Bush v. Gore Recounted

When the Supreme Court issued its landmark ruling in Bush v. Gore (531 US 98 [2000]), it generated a flood of controversy.  Perhaps most unusual was the language in the Court’s per curiam opinion that restricted the decision to the case at hand: “Our consideration is limited to the present circumstances, for the problem of equal protection in election processes generally presents many complexities.”[1]

Perhaps not surprisingly, the Court’s decision has failed to follow the Court’s plan (hope?) that the case would be a one-shot decision that would fade into obscurity.   Although the Supreme Court has not cited it since its publication,[2] that has not prevented lawyers for plaintiffs and lower courts from trying to use the decision as a basis for arguments challenging the process and outcomes of state elections.

The most recent attempt to use the case has been recounted (no pun intended) by Robert Barnes of the Washington Post.[3]  Barnes reports that Tracie Hunter, a Democratic candidate who ran for election to the Hamilton County juvenile court in Ohio in 2010, is challenging the vote count in her election.
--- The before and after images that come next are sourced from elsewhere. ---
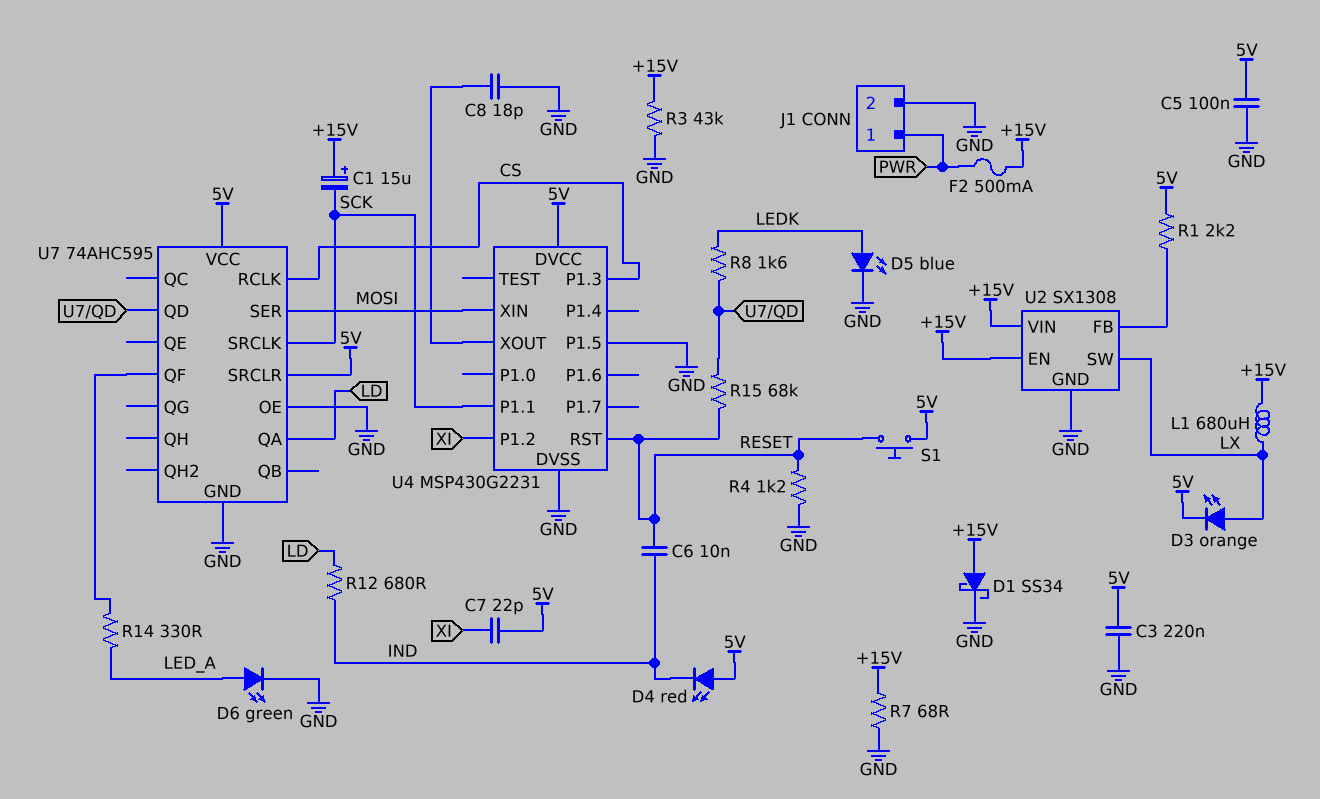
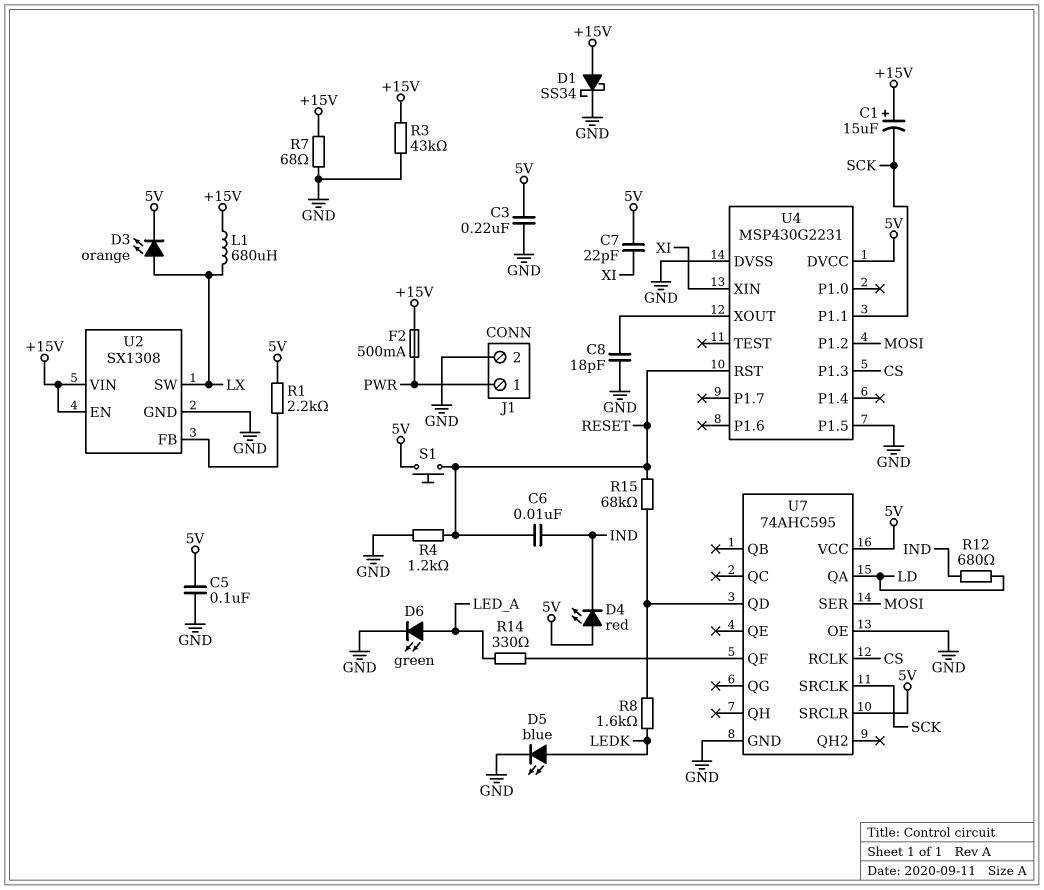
U4 pin P1.2: XI -> MOSI
U4 pin XIN: MOSI -> XI

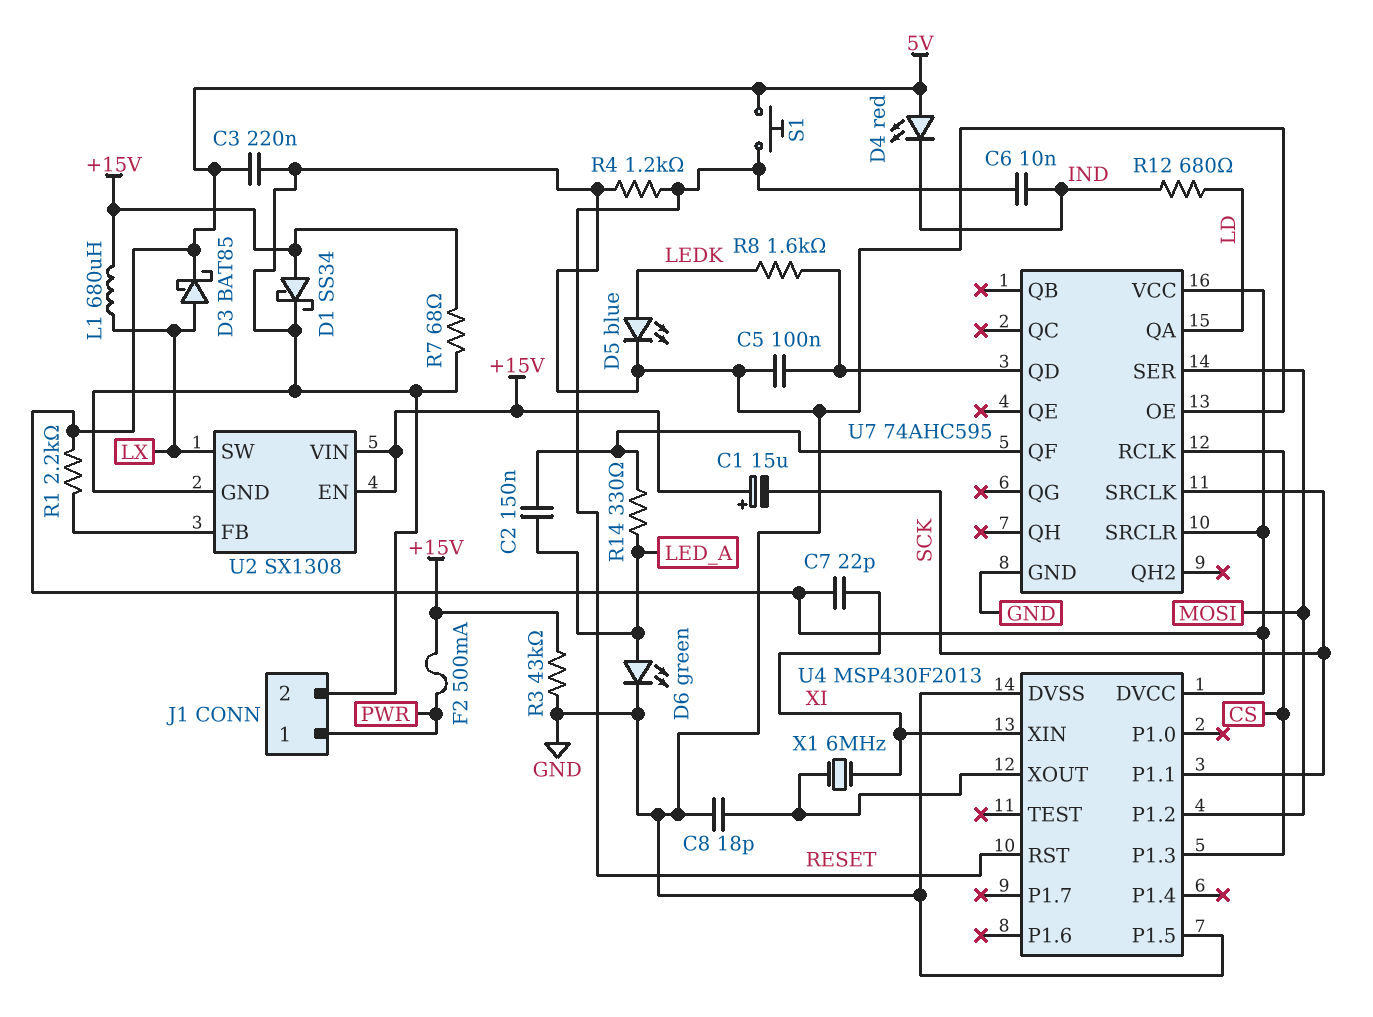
C2: none -> 150nF (LED_A, U7/QF)
C5: 100nF (5V, GND) -> 100nF (GND, U7/QD)
D3: LED orange (A LX, K 5V) -> schottky BAT85 (A LX, K 5V)
R15: 68k (RESET, U7/QD) -> none
U4: MSP430G2231 -> MSP430F2013
X1: none -> 6MHz (U4/XOUT, XI)

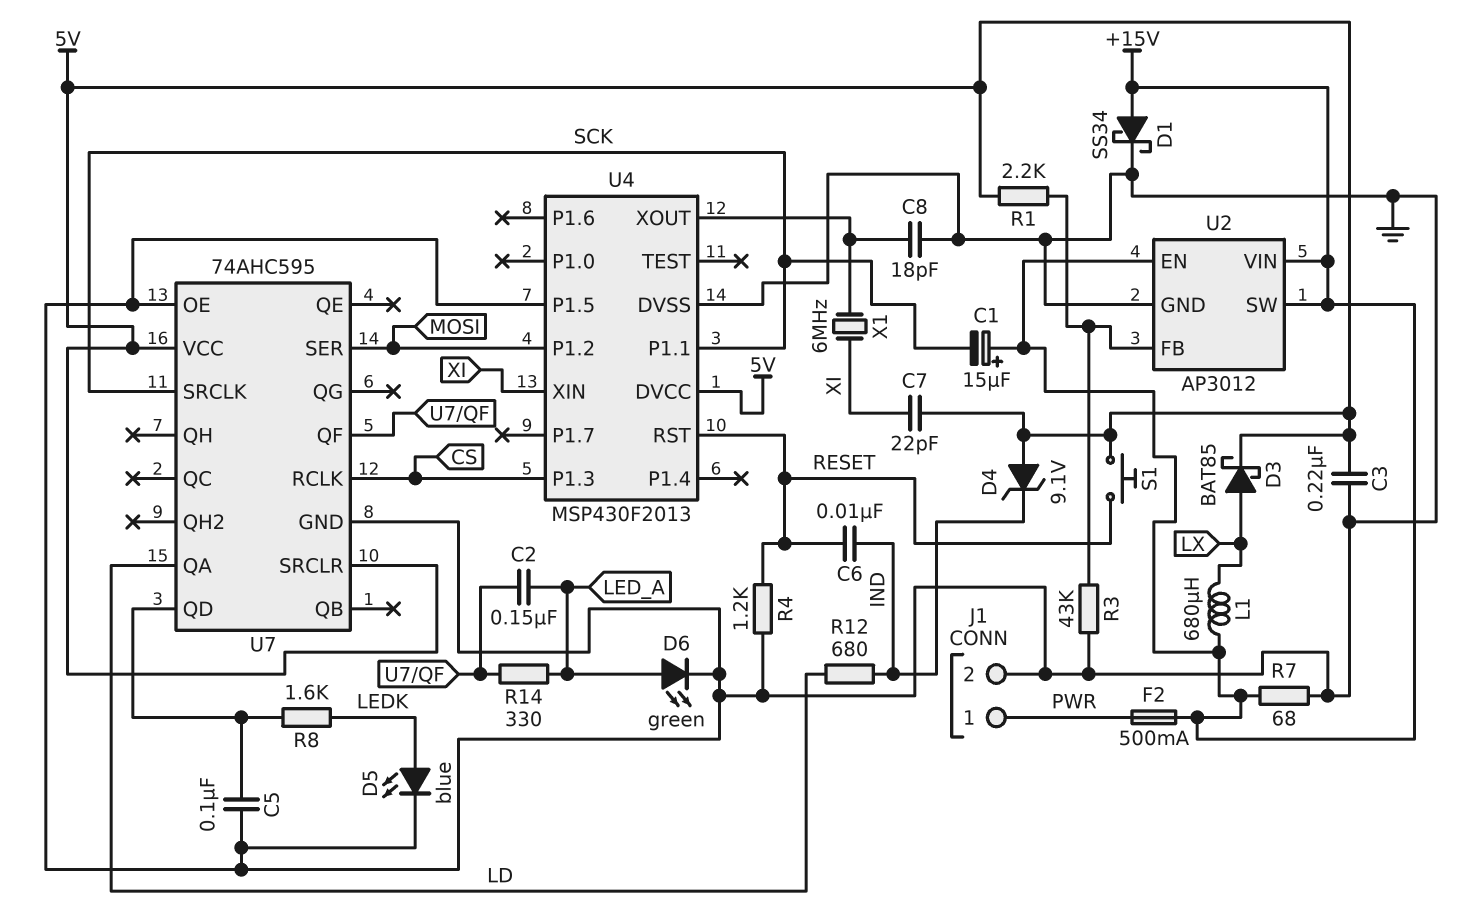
D4: LED red (A 5V, K IND) -> zener 9.1V (A 5V, K IND)
R3: 43k (+15V, GND) -> 43k (GND, U2/FB)
U2: SX1308 -> AP3012
U2 pin SW: LX -> +15V

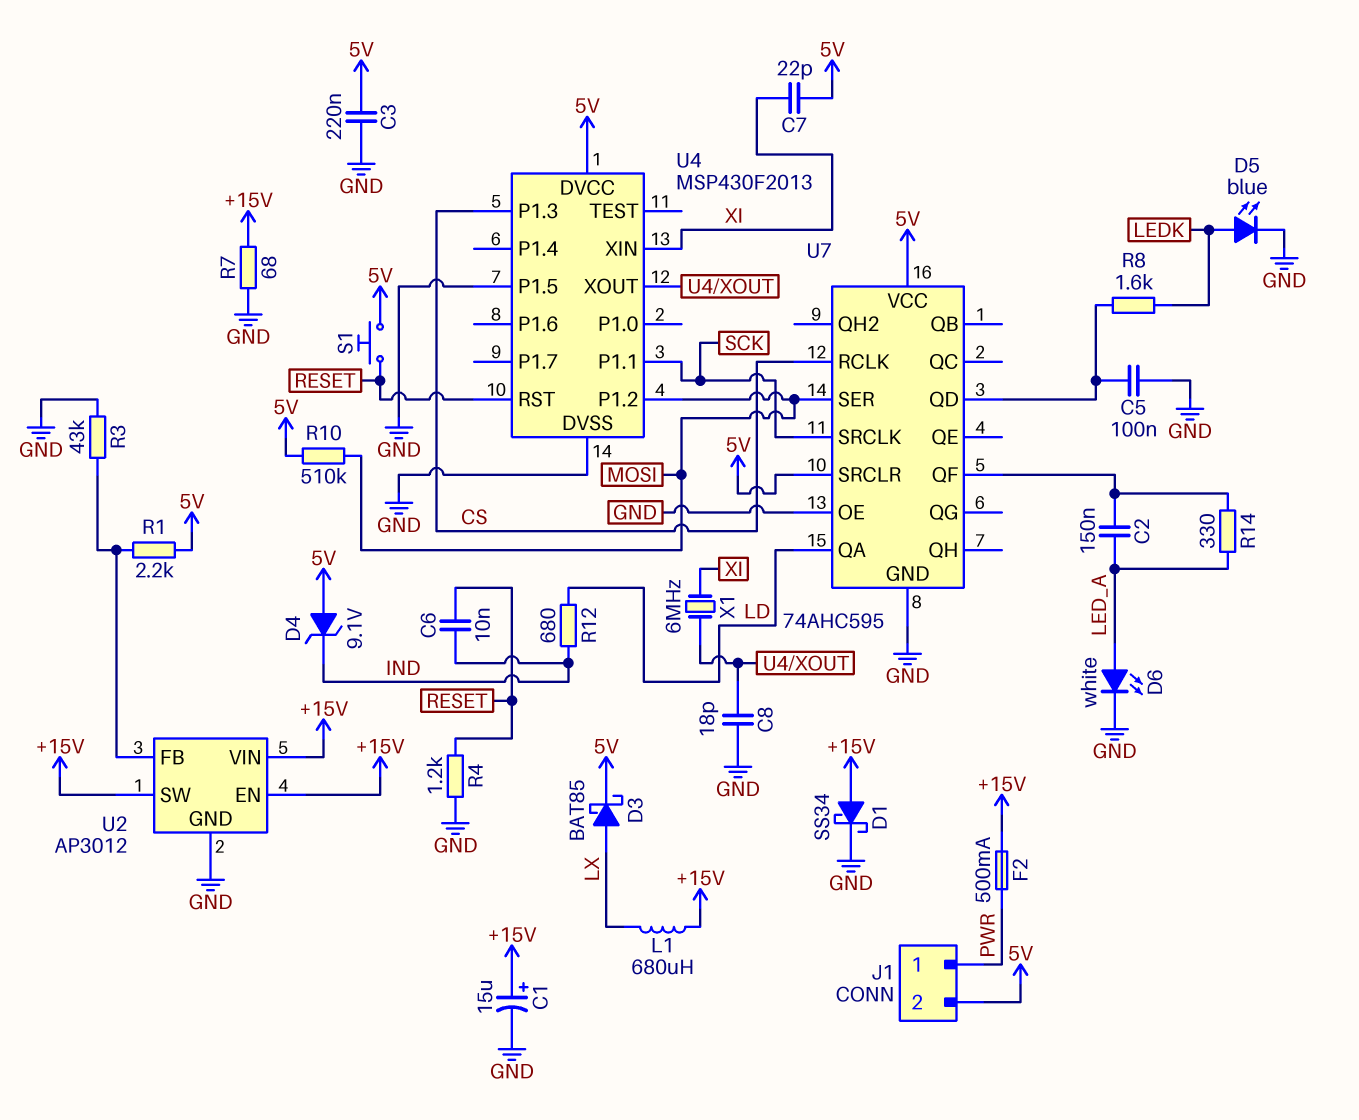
C1: 15uF (plus +15V, minus SCK) -> 15uF (plus +15V, minus GND)
D6: LED green (A LED_A, K GND) -> LED white (A LED_A, K GND)
J1 pin 2: GND -> 5V
R10: none -> 510k (5V, MOSI)

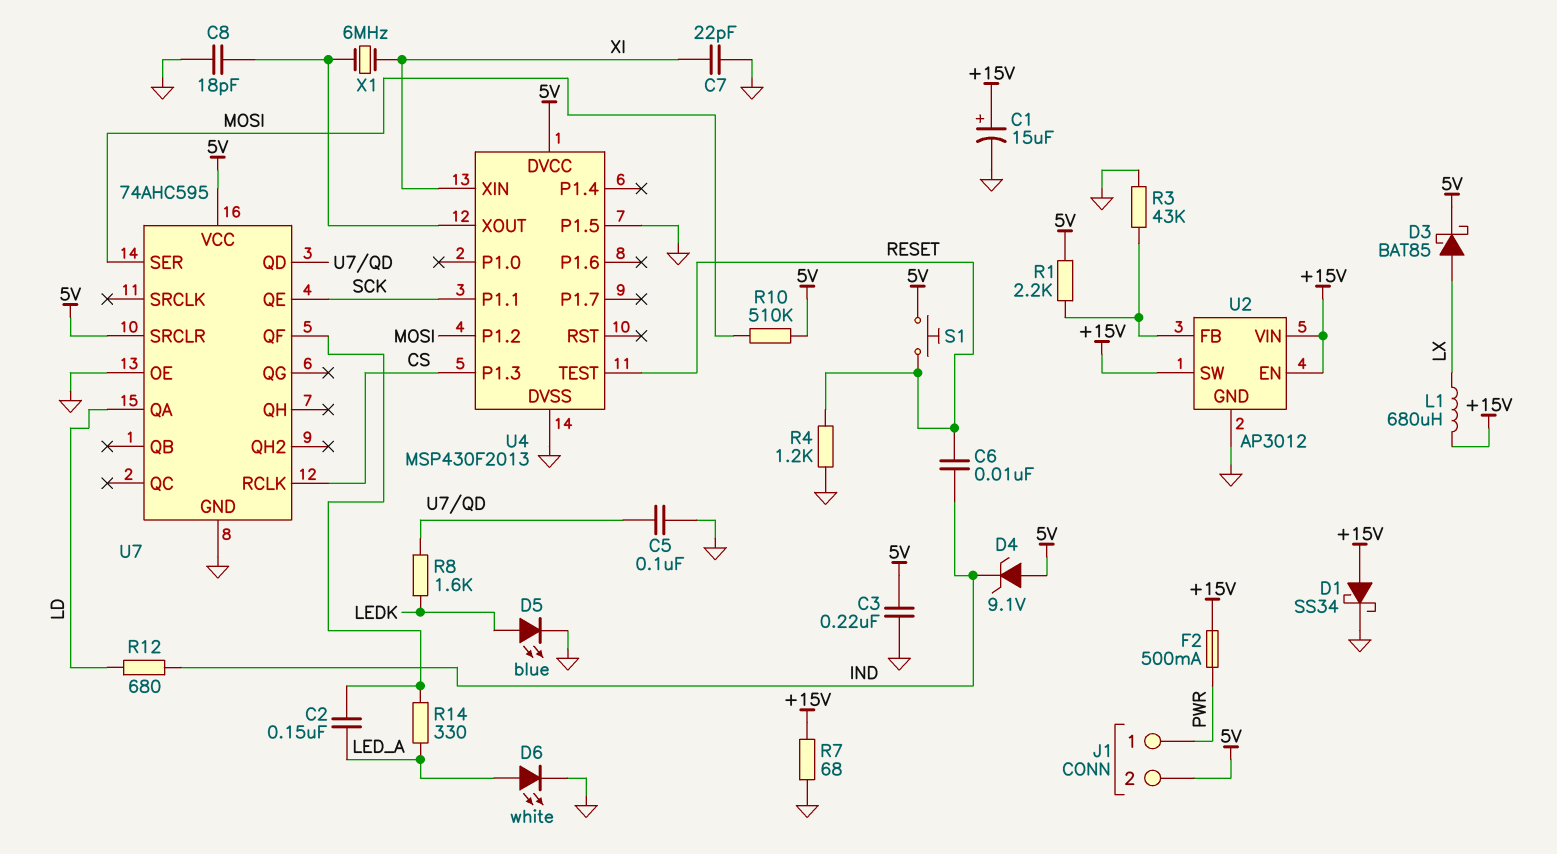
C7: 22pF (5V, XI) -> 22pF (GND, XI)
U4 pin RST: RESET -> none
U4 pin TEST: none -> RESET
U7 pin QE: none -> SCK
U7 pin SRCLK: SCK -> none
Hunter, a Democrat, lost by 23 votes to her Republican rival, John Williams, according to the official results.  Hunter and the Democratic Party are challenging the results and are relying in part on Bush v. Gore’s principle: “that ‘having once granted the right to vote on equal terms, the State may not, by later arbitrary and disparate treatment, value one person’s vote over that of another.’”

The facts are complicated—Ohio law invalidates the ballots of voters who cast their votes in precincts where they are not registered, unless the mismatched vote is a result of an error made by the election worker.  In Hamilton County, these mismatched votes are counted if they are made at election headquarters, since it seems obvious that the election worker must have issued the incorrect ballot.  However, mismatched votes are not counted if they are cast at polling places.  And the problem is that in Hamilton County, there are a lot of polling places that serve multiple precincts.  This practice can generate a fair amount of voter and worker confusion.  Hunter’s challenge to include ballots that had not been counted because of voter/precinct mismatch went through the federal courts to the Supreme Court, where it was sent back to the district court.
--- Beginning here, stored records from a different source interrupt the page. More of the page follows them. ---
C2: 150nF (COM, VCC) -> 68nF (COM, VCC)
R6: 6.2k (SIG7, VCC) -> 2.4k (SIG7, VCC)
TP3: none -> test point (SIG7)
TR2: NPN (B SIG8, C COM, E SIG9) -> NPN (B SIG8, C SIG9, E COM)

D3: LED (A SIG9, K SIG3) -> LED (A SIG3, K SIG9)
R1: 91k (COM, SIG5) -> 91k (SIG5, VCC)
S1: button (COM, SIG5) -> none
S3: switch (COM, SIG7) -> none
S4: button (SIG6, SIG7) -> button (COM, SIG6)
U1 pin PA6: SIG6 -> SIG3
The trial in federal district court revealed that there were several issues for poll workers: e.g., confusion over the law, where to send voters to be sure that they cast their ballots in the correct precincts, and uncertainty over which precinct voters belonged to.  District Judge Susan Dlott ordered 300 excluded ballots to be included in the count.  Williams’ margin of victory was 23 votes out of a total vote count of approximately 290,000 votes.

The Hamilton County Board, split evenly between Democrats and Republicans, deadlocked on whether to appeal the decision; the deciding vote to appeal was cast by the Republican Secretary of State, John Husted.  He justified his decision thusly: “I cannot and will not back down when it comes to our state’s right to administer elections….”

And that is the interesting thing about the legacy of Bush v. Gore.   As reflected in Husted’s comments, the application of the principle of Equal Protection to the states’ election processes has the potential to place those state election processes under federal scrutiny to ensure that all ballots are cast and counted equally.  The string of court cases challenging the impact of voting mechanisms that might result in counting errors (the use of punch card ballots, e.g.) or longstanding counting procedures that exclude some ballots from the count, may result in more federal intervention into state election processes. And as the electorate becomes more closely divided along partisan lines and small changes in vote count can make large differences in election outcomes, we might expect that the principle of Bush v. Gore becomes more of an issue in future election challenges.

[1] Quoted from Epstein and Walker, 186

[2]  See Jeffrey Toobin, “Precedent and Prologue,” The New Yorker, Dec. 6 2010, http://www.newyorker.com/talk/comment/2010/12/06/101206taco_talk_toobin, accessed Feb. 29 2012.

[3] Robert Barnes, “Will Bush v. Gore make an election-year return?” Washington Post, Feb. 26 2012, accessed Feb. 28 2012.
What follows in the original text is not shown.